Johannes Gutenberg-Universität Mainz (Johannes Gutenberg University of Mainz)
Bibliotheca Hertziana, Roma; FAU Erlangen-Nürnberg
Johannes Gutenberg-Universität Mainz (Johannes Gutenberg University of Mainz)
Bibliotheca Hertziana, Roma; FAU Erlangen-Nürnberg
Bibliotheca Hertziana, Roma; FAU Erlangen-Nürnberg
Introduction
Early modern books were printed with a large variety of different fonts. In the first decades after Gutenberg’s invention, every printer had to start out by cutting his own punches and casting his own fonts. This diversity was somewhat standardised with the advent of an organised font trade in the 16th century. However, this was a very long process and one that was not completed before the 19th century. Only then did industrialised mass production make fonts as stable and - at least for text fonts - predictable as we know them today. The diversity of fonts is one of the cornerstones of analytical bibliography: with detailed descriptions of the individual fonts we can identify the printer of almost any given incunabula or at least narrow the possible candidates down to a very small group.
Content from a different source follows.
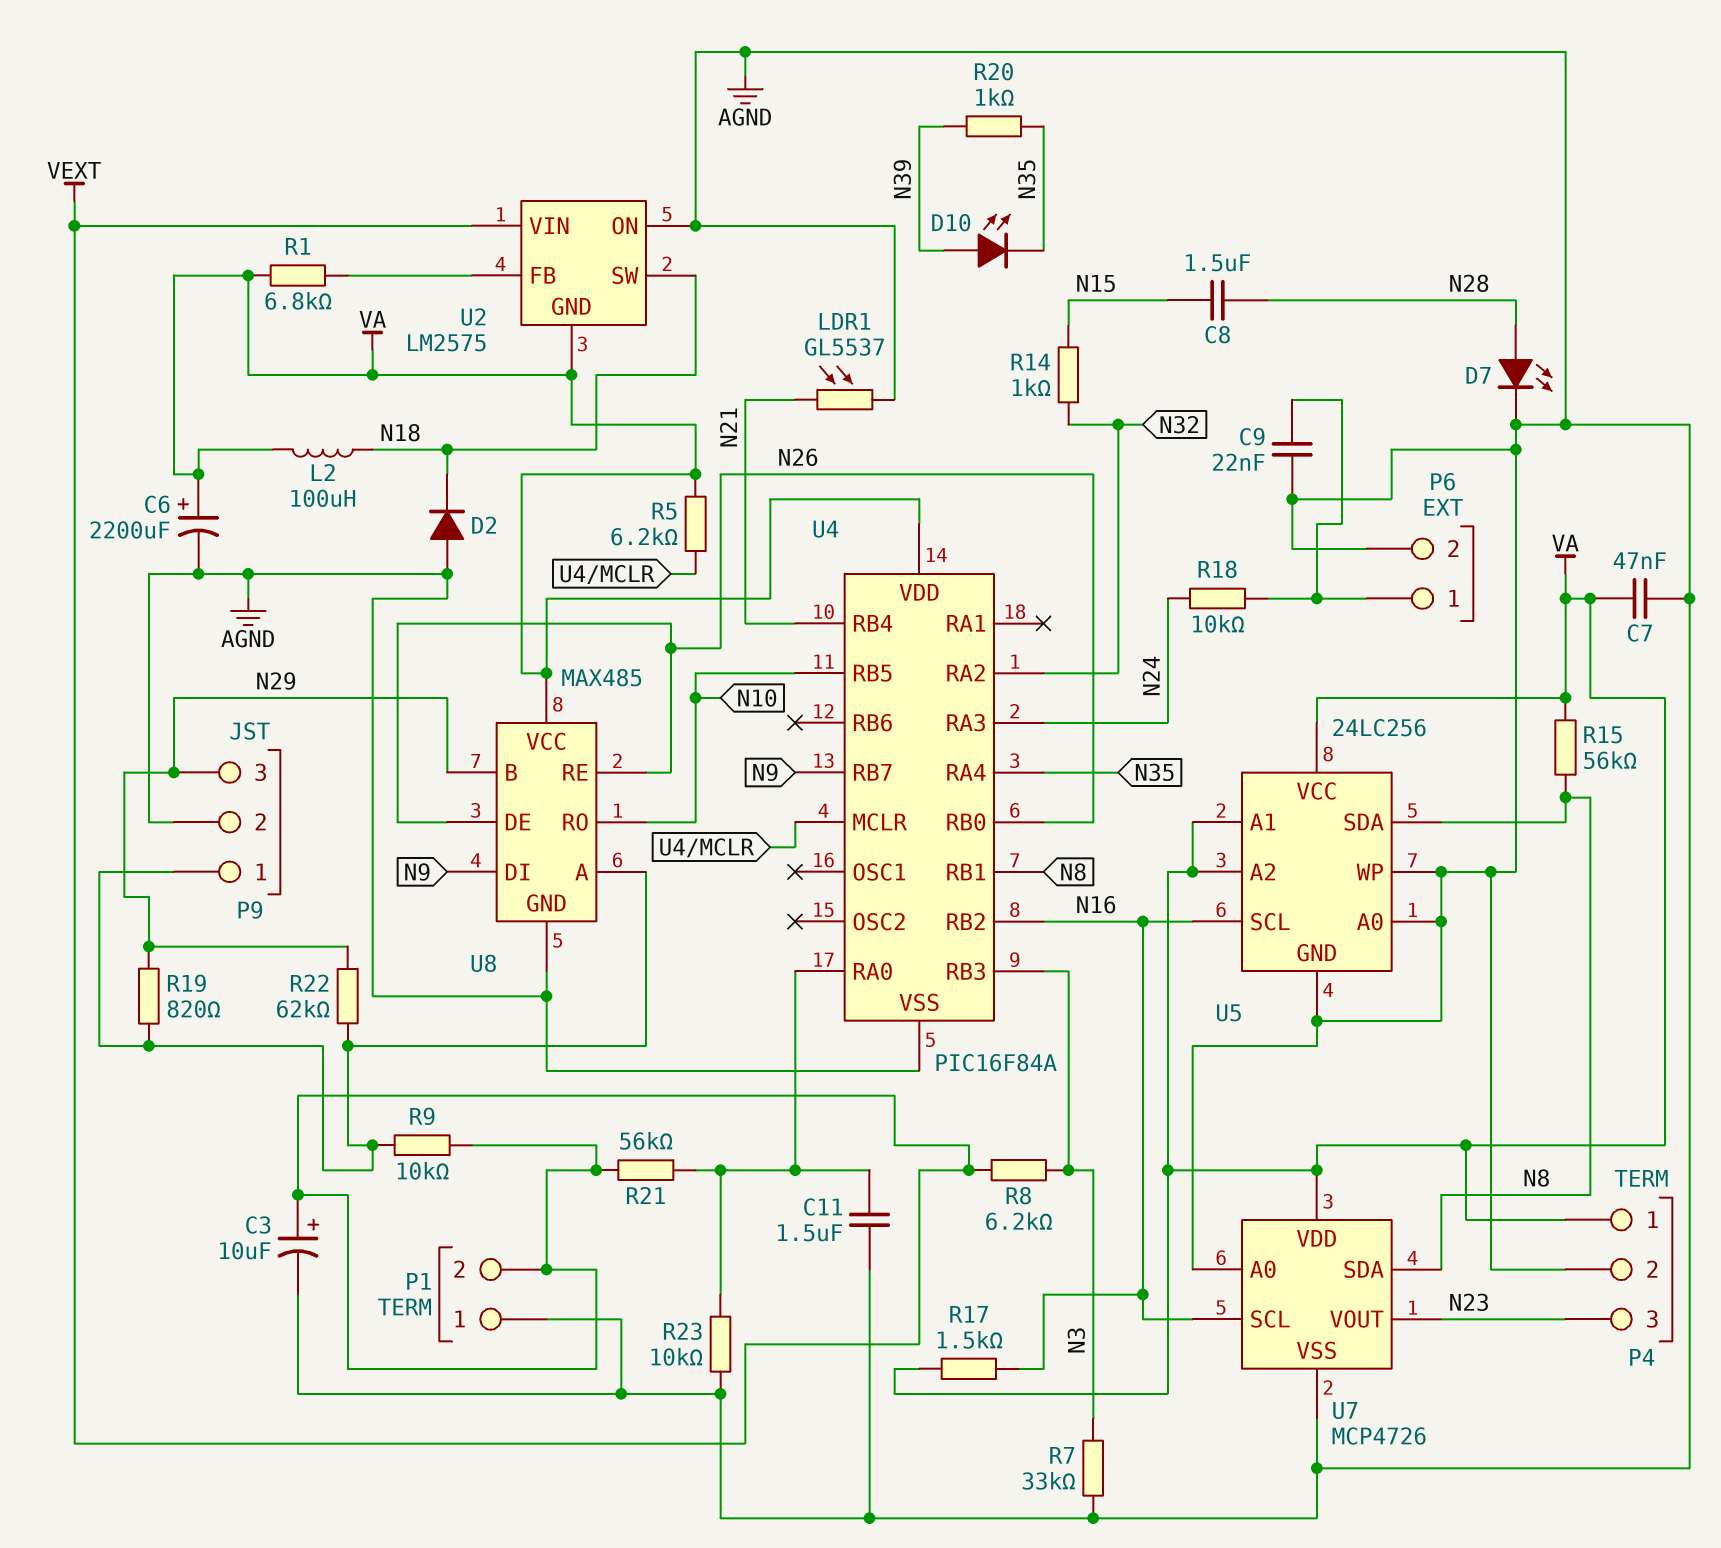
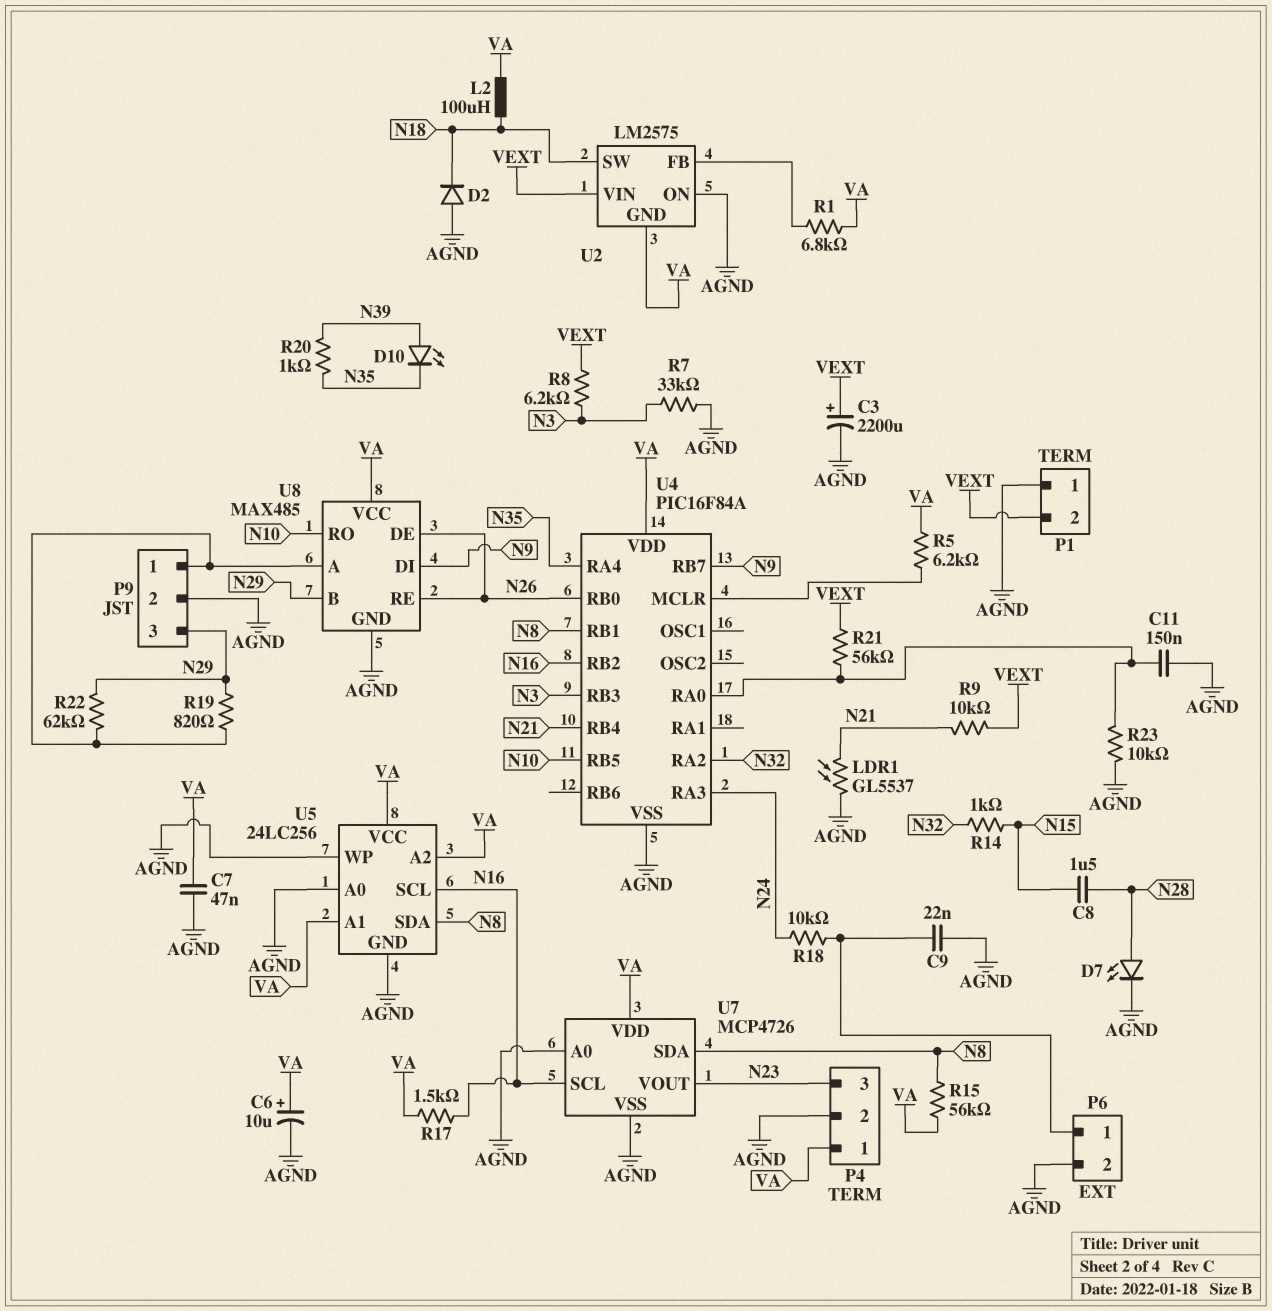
C3: 10uF (plus VEXT, minus AGND) -> 2200uF (plus VEXT, minus AGND)
C6: 2200uF (plus VA, minus AGND) -> 10uF (plus VA, minus AGND)
C11: 1.5uF (AGND, U4/RA0) -> 150nF (AGND, U4/RA0)
R9: 10k (P9/1, VEXT) -> 10k (N21, VEXT)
For OCR, however, this is a major drawback. Most OCR-models are trained to work with one of three different training sets, based on either just modern antiqua-fonts or on 19th-century standard Fraktur or on all fonts that ever existed. Specialised OCR-models, e. g. for Rotunda or Textura, almost don’t exist as they would be very difficult to apply. One reason for this is that metadata for digitised books usually does not include the the font group or even the font of the main text face. Therefore, these models would - at the moment - only be applicable if the font is recognised manually. Given the vast amount of digital copies rendered by the large-scale digitisation projects like those for VD16, VD17 and VD18, this is out of the question.
Our project addresses this problem in two ways. Firstly, we will create a tool that can identify font groups automatically, i.e. fonts which are similar to each other and thus can be used jointly for training an OCR model (Christlein / Weichselbaumer 2016). Secondly, we will create OCR-models for various font groups. In this way, we hope to significantly improve the recognition rates of OCR for early printed books. In this paper, we will present and discuss first results on automatic font group recognition.
Basis
Fortunately, we have outstanding Ground Truth data: the Gesamtkatalog der Wiegendrucke (GW) (Staatsbibliothek zu Berlin 2019a) and its side project, the Typenrepertorium der Wiegendrucke (TW) (Staatsbibliothek zu Berlin 2019b). Both were initiated by Konrad Haebler at the turn of the last century and are still maintained today at the Berlin State Library. The GW provides us with bibliographical data for all known incunabula editions (books printed in the 15th century) as well as some 15,000 digital copies from all over the world. The corresponding records in the TW list over 6,000 fonts used for these books and later editions. This Ground Truth data was painstakingly collected in over a century and was recently - thankfully - converted to a database by the Berlin State Library (Eisermann / Duntze 2014).
Method
In a first step, we have also accumulated a large body of material from our collaboration partners: The University Library of Cologne, the Herzog-August Library in Wolfenbüttel, the University Library of Heidelberg, the University Library of Erlangen, the Berlin State Library, the Göttingen State Library, the Stuttgart State Library and the Bavarian State Library. We will also be able to work soon - for the first time - with digitised copies from the British Library, which is currently scanning its large incunabula collection. All in all, we have over a million images which provide a sound basis for our goals.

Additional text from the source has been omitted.